When the get_data() method is called, MyPage will load the raw data using its Loader. And all projectable attributes will be computed using the defined Extractors which, then, are aggregated into a dictionary.

For better performance, loaders are designed not to load the raw data until it’s needed, eg. get_data() is called or a user tries to access an attribute which has to take raw data as an input.

As well as all the extractors, they will not be executed until it’s needed.

Once an attribute is computed, it will be stored in the page, and will be returned every time it’s accessed instead of recomputing the value.

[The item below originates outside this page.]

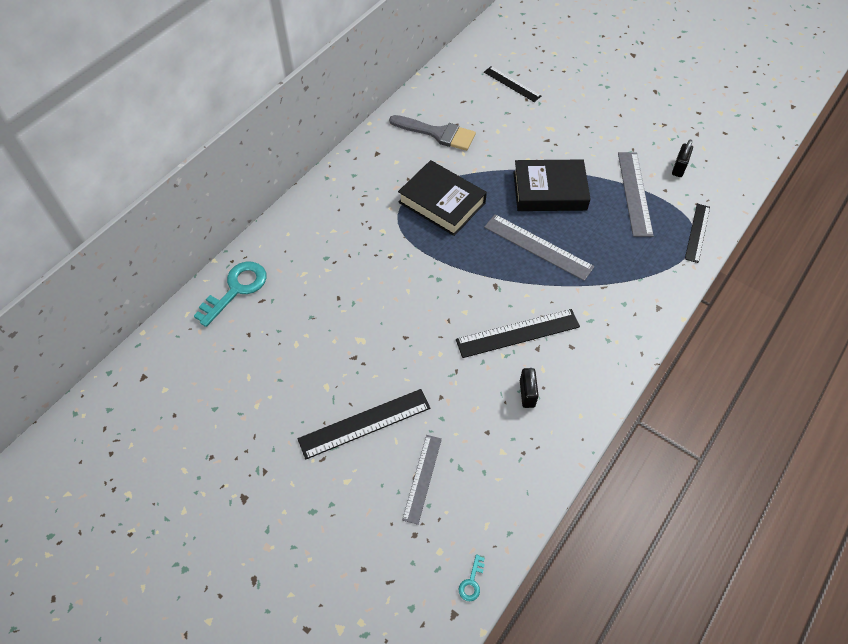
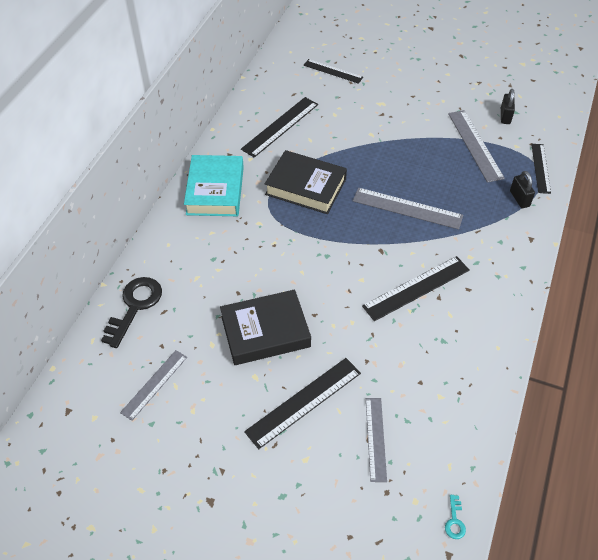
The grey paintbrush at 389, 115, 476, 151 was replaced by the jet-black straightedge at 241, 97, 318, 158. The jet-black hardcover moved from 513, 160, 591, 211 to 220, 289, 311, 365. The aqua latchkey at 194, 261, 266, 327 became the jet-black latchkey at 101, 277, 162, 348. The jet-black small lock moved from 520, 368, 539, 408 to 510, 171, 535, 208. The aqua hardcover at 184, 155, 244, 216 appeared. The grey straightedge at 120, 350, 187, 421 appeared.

[Example] Passing parameters to Loader:

import otscrape as ot


class MyPage(ot.Page):
    _loader__method = 'GET'  # default is 'GET'
    _loader__rate_limit = '1/3'
    _loader_max_retries = 5

    title  = ot.XPath('//title/text()', only_first=True)
    status = ot.RequestStatusCode()


print(MyPage('https://en.wikipedia.org/wiki/Python_(programming_language)').get_data())
print(MyPage('https://en.wikipedia.org/wiki/Web_scraping').get_data())
{'title': 'Python (programming language) - Wikipedia', 'status': 200}
{'title': 'Web scraping - Wikipedia', 'status': 200}

In the example above, parameters method, max_retries, and rate_limit will be passed to the SimpleRequestLoader by assigning attributes _loader__method, _loader_max_retries and _loader__rate_limit.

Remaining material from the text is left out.